The dataLoader object is created without anyissue. But when I iterate through
for step, (x, y) in enumerate(dataloader):
The program crashes @ getitem
def __getitem__(self, index):
img, target = None, None
env = self.env
with env.begin(write=False) as txn:
imgbuf = txn.get(self.keys[index])
print('The buffer information :',len(imgbuf),index,self.keys[index])
buf = six.BytesIO()
buf.write(imgbuf)
buf.seek(0)
img = Image.open(buf).convert('RGB')
File “”, line 30, in getitem
img = Image.open(buf).convert(‘RGB’)
File “/anaconda/envs/py35/lib/python3.5/site-packages/PIL/Image.py”, line 2319, in open
% (filename if filename else fp))
OSError: cannot identify image file <_io.BytesIO object at 0x7f677db0b570>
Please Note, However, if I load LSUN LMDB dataset default from Pytorch then it works fine.Same set of code is used but with Caffe Lmdb it crashes…
Thanks for your reply. I have PIL installed and I have used same piece of code from the share link from LSUNClass. Update the question with code snippet.

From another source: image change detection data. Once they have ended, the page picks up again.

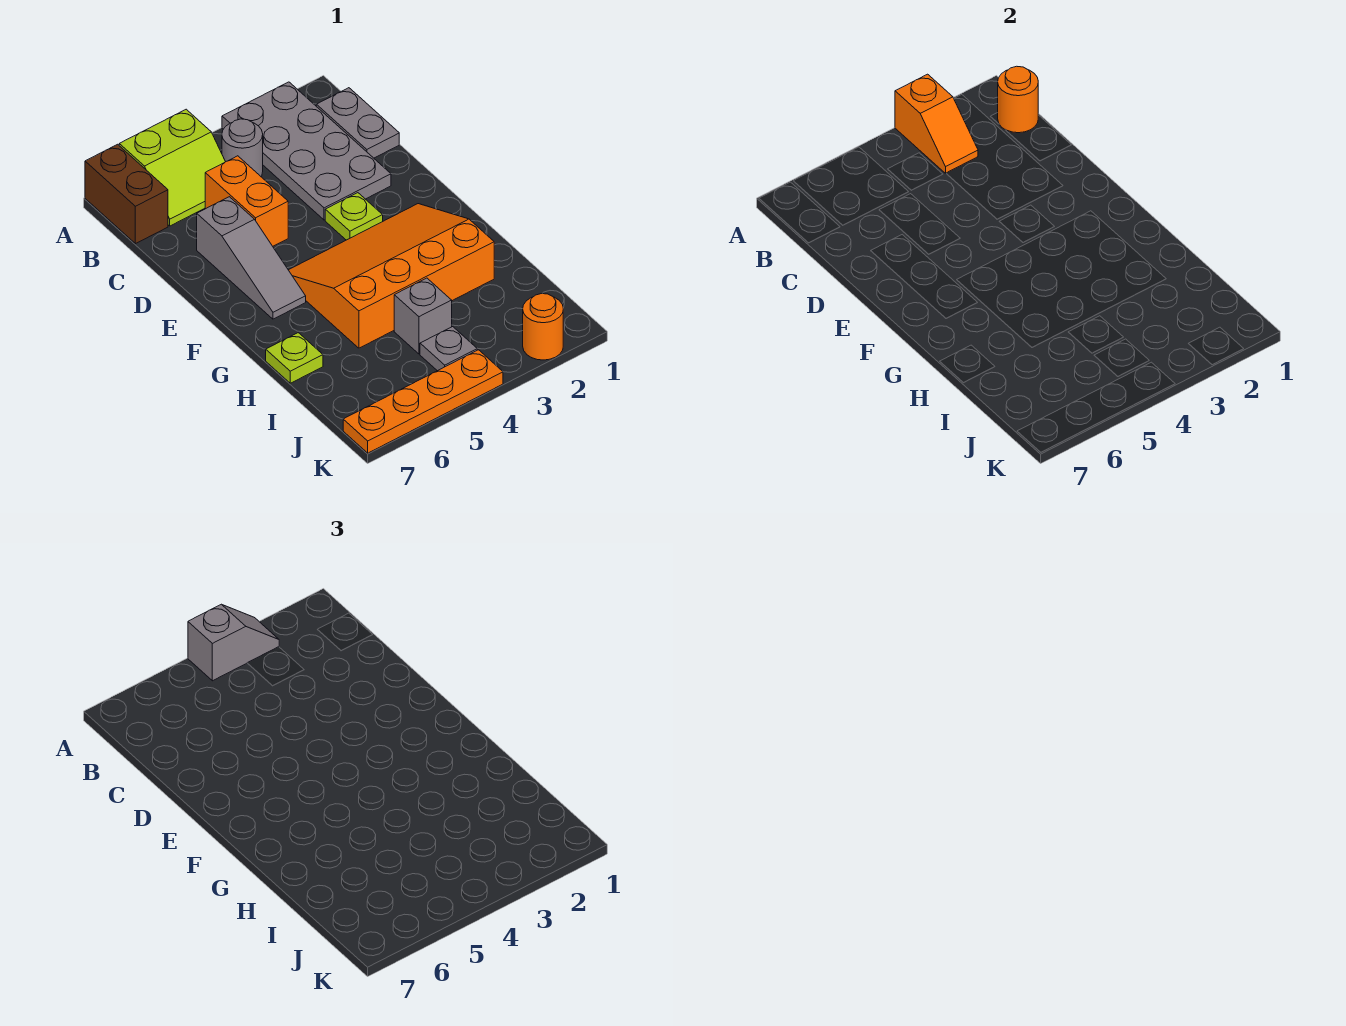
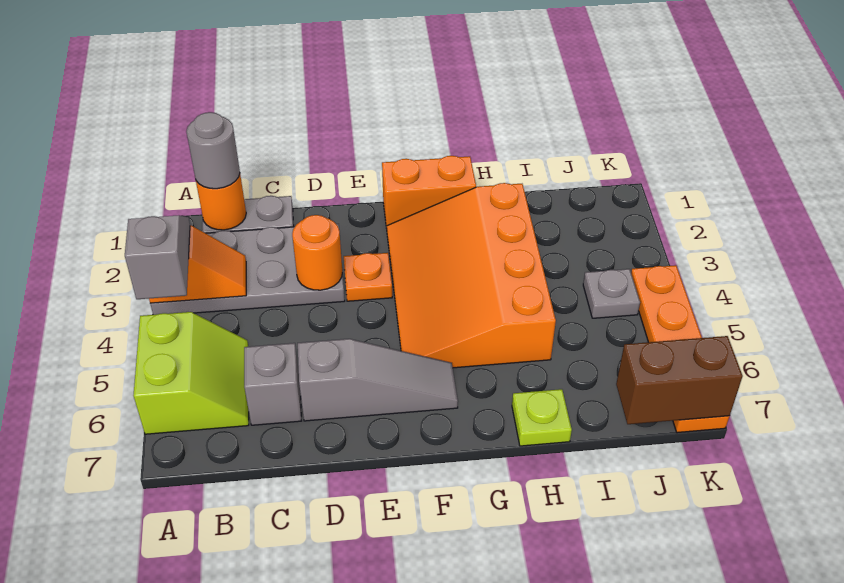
brown brick A7:B7 level 1 -> brown brick J7:K7 level 2
grey round brick B4 level 1 -> grey round brick B1 level 3
orange brick C5:D5 level 1 -> orange brick F1:G1 level 1
lime plate E3 level 1 -> orange plate E3 level 1
grey brick I4 level 1 -> grey brick C6 level 1
orange round brick K2 level 1 -> orange round brick D3 level 2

Strange thing is I can read LSUN dataset which is also in LMDB format but I cannot read my Caffe LMDB dataset
Sorry for confusion. I have pillow in my package list. Imported as
from PIL import Image
I also tried with python 2.7 version to load lmdb as caffe uses python 2.7 but no affect.

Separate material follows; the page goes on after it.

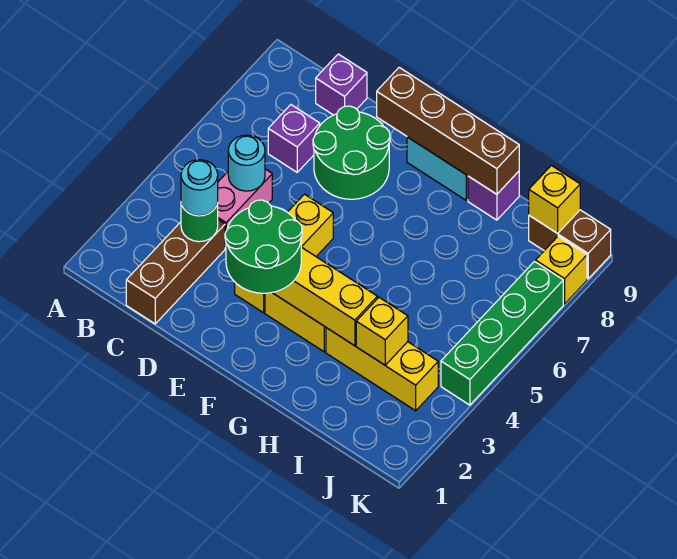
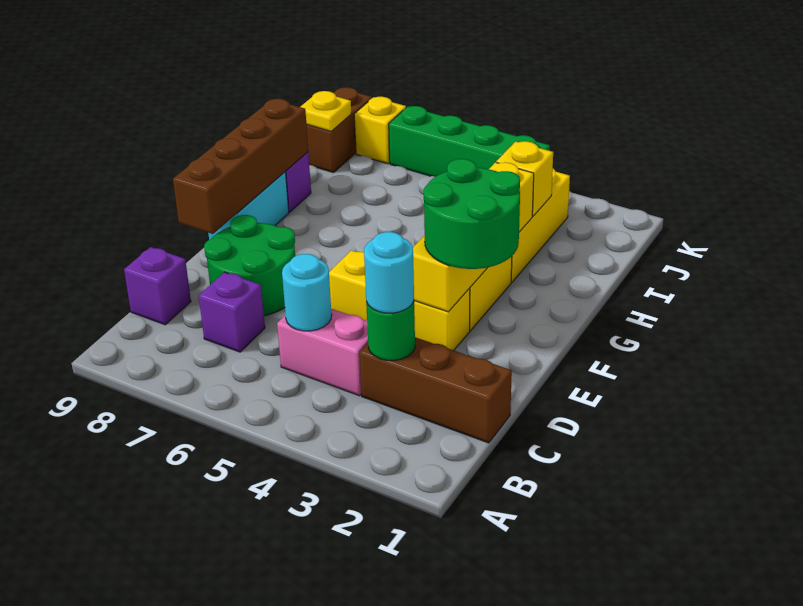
yellow brick J9 level 2 -> yellow plate J9 level 2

I tried to load the data without lmdb just with image name and label as list by overriding getitem function. But it is horribly slow. Thats why I tried to load lmdb. Will raise issue of loading dataset as list in separate chain.

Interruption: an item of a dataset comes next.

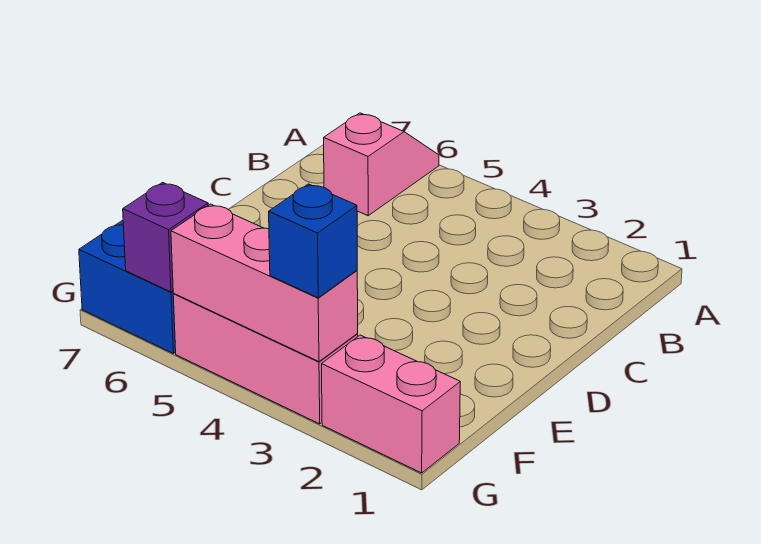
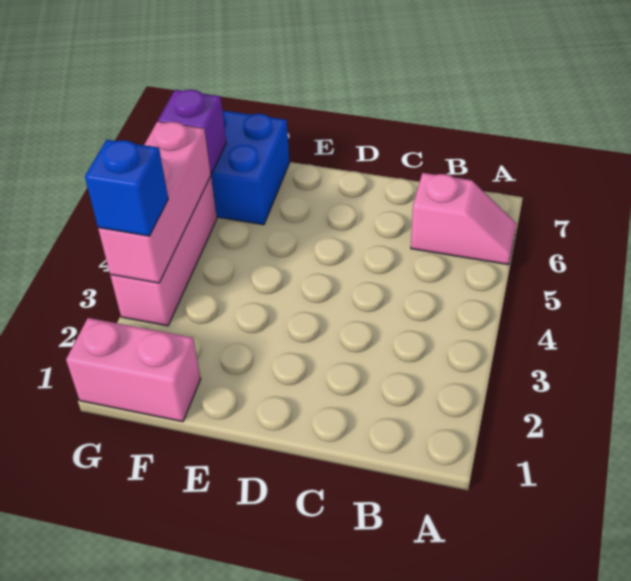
pink brick G1:G2 level 1 -> pink brick F1:G1 level 1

But I am still unable to figure out why
Image.open(buf). fails
I printed the
print('The buffer information :',len(imgbuf),index,self.keys[index])
It prints correctly the Key. Problem is with IO buffering. Tried to use OpenCV and the error goes away but it has problem further down the chain.
with env.begin(write=False) as txn:
imgbuf = txn.get(self.keys[index])
print('The buffer information :',len(imgbuf),index,self.keys[index])
import cv2
import numpy
img = cv2.imdecode(
numpy.fromstring(imgbuf, dtype=numpy.uint8), 1)
hmm, i dont have any more pointers, but it does look like some bug wrt how the buffer is, maybe there’s a newline at the end that PIL doesn’t expect, but maybe OpenCV is okay with it?
Ok thanks… I dont know because using the LMDB generated by Caffe. Not sure internals of it. For now I have to stick to Caffe for the use case I’m addressing.
One request is it would be great if we get generic utilities to prepare the dataset in LMDB, HDF5,LIST that is compatible with Pytorch ( Goes through the iterator and batch perfectly) for seamless data loading and data preparation. Lot of time is wasted after this.
I already have python scripts to do the same.It seems I will have to study the PyTorch Framework in more detail especially DataLoader to make sure integration is seamless. Will post queries for more pointers if I hit a problem while doing that.